Sunday, 12 June, 2016. 23:34
It’s been a very busy and full day, beginning just after 06:30 when we went down to breakfast at the hotel, having woken fairly early due to the jet lag. We spent the day exploring Brooklyn with David D., who I’ve known for maybe 25 years or so, and who had moved to New York to live with his American wife nearly 20 years ago. David is a keen photographer, and has published two photo collection books on New York: As Seen in Brooklyn, and Manhattan: Top to Bottom.
Being a keen photographer myself, I explained to him that I had not brought a digital SLR camera with me on the trip, but had elected instead to bring a 35mm film SLR, loaded with old black and white film which expired some time back in the 1970s. I figured if any place was suited to retro black and white photography, it was New York. (For colour photos I relied solely on my iPhone.)
I woke up before 04:00 with jet lag and couldn’t get back to sleep, but M. slept until about 06:00. We went down to breakfast at the hotel soon after it began at 06:30. The buffet selection included cereal (corn flakes and raisin bran), bread for toasting, bagels, pancakes, boiled eggs, sweet pastries and doughnuts, yoghurt, and bananas and apples. We stuck to cereal and bagels and fresh fruit. M. tried another coffee from the automated machine in the lobby but after one sip decided to stick to a hot chocolate instead.

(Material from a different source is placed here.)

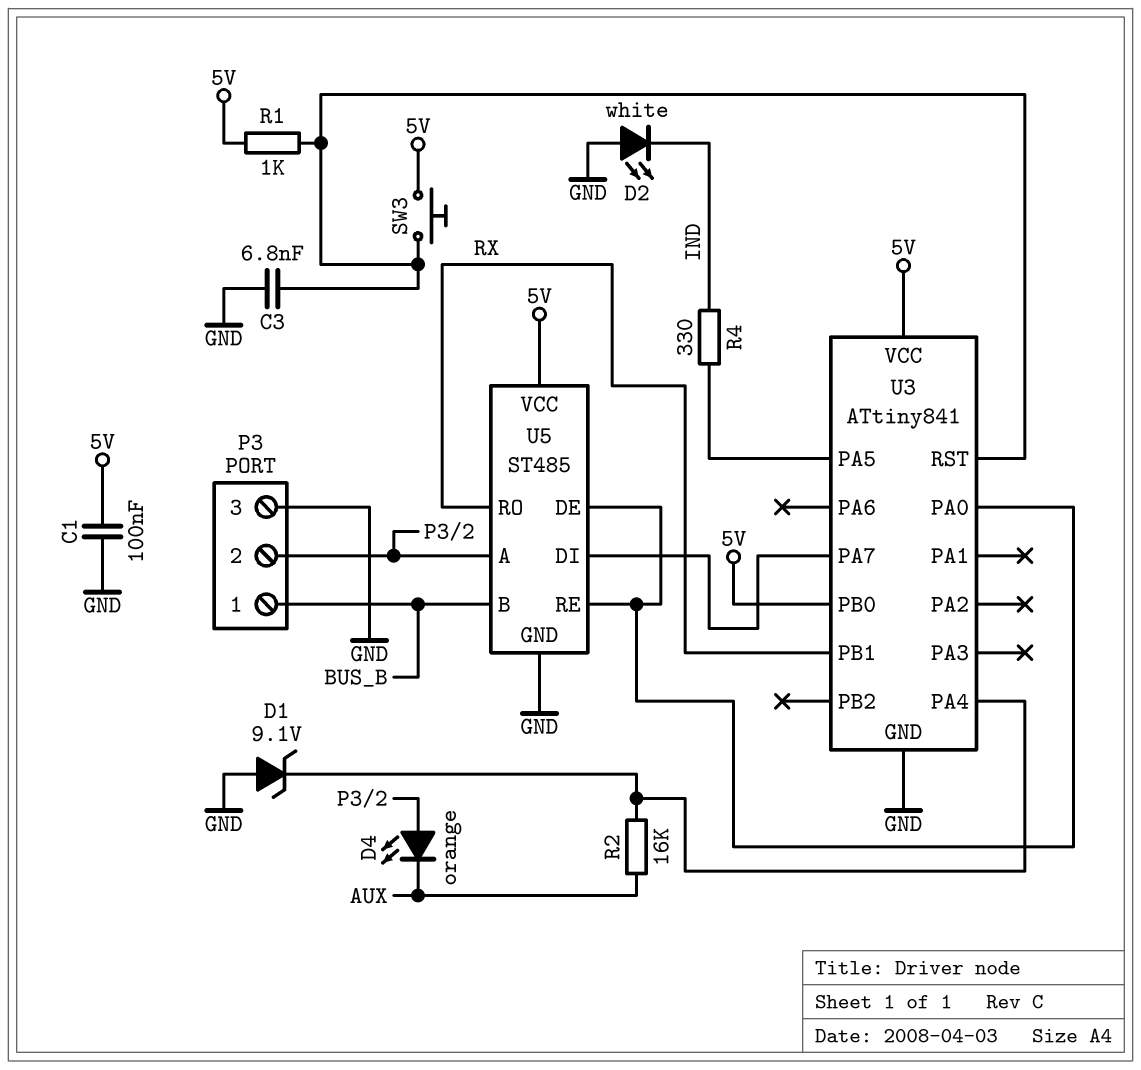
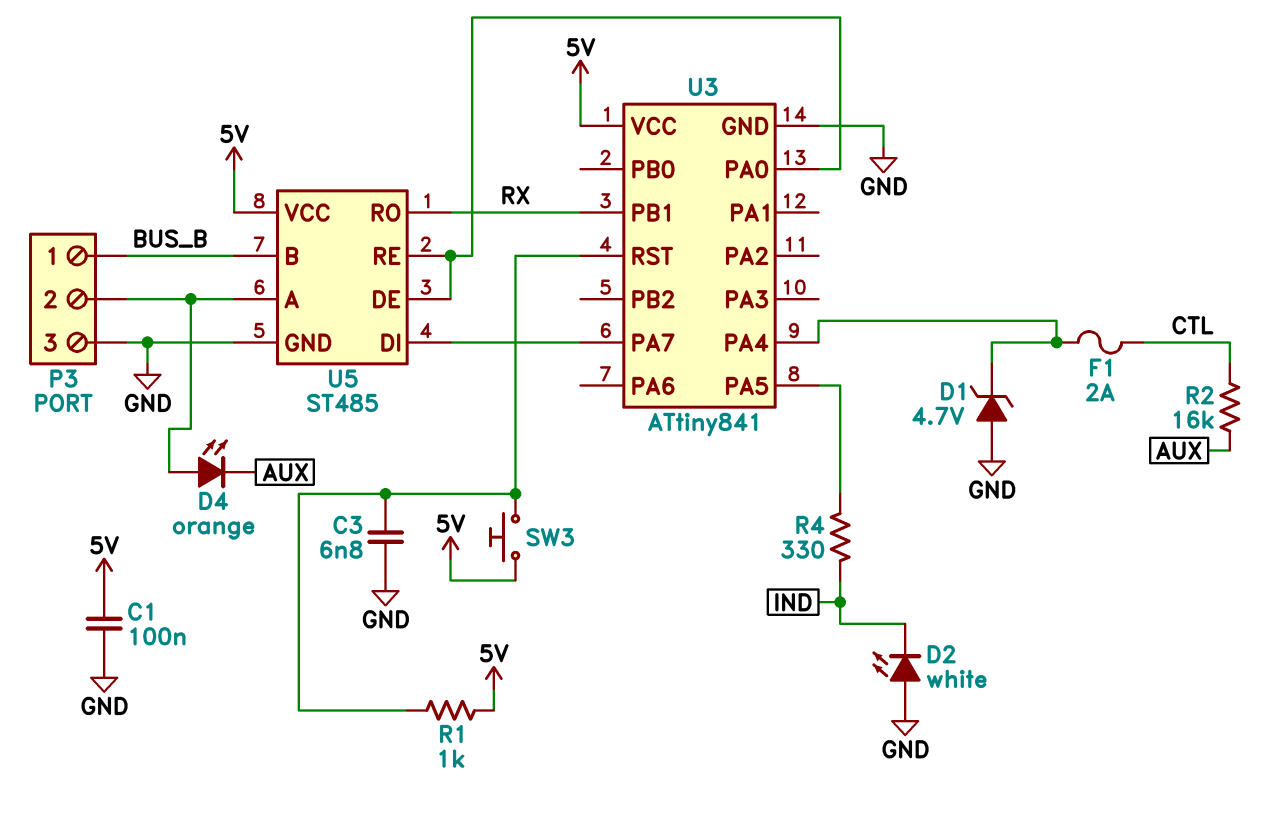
D1: zener 9.1V (A GND, K U3/PA4) -> zener 4.7V (A GND, K U3/PA4)
F1: none -> 2A (CTL, U3/PA4)
R2: 16k (AUX, U3/PA4) -> 16k (AUX, CTL)
U3 pin PB0: 5V -> none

We walked over to a subway station near Times Square to get some tickets and then catch a number 3 train to Grand Army Plaza in Brooklyn. We tried to buy Metrocard tickets from a machine, but it wouldn’t take my Amex card because I couldn’t enter a valid US ZIP code. So we had to pay cash to a lady in the booth. Don’t they think of foreign visitors when designing the ticket machines?
Prospect Park, Brooklyn.
We arrived a bit early, but David was there waiting for us. He took us out and past the Grand Army monument towards Prospect Park. Along the way he informed us of a lot of the history of Brooklyn, which was interesting and a great way to understand the area a bit better. I felt a bit like we were Anthony Bourdain or someone from a travel show, getting the inside story about the place from a local.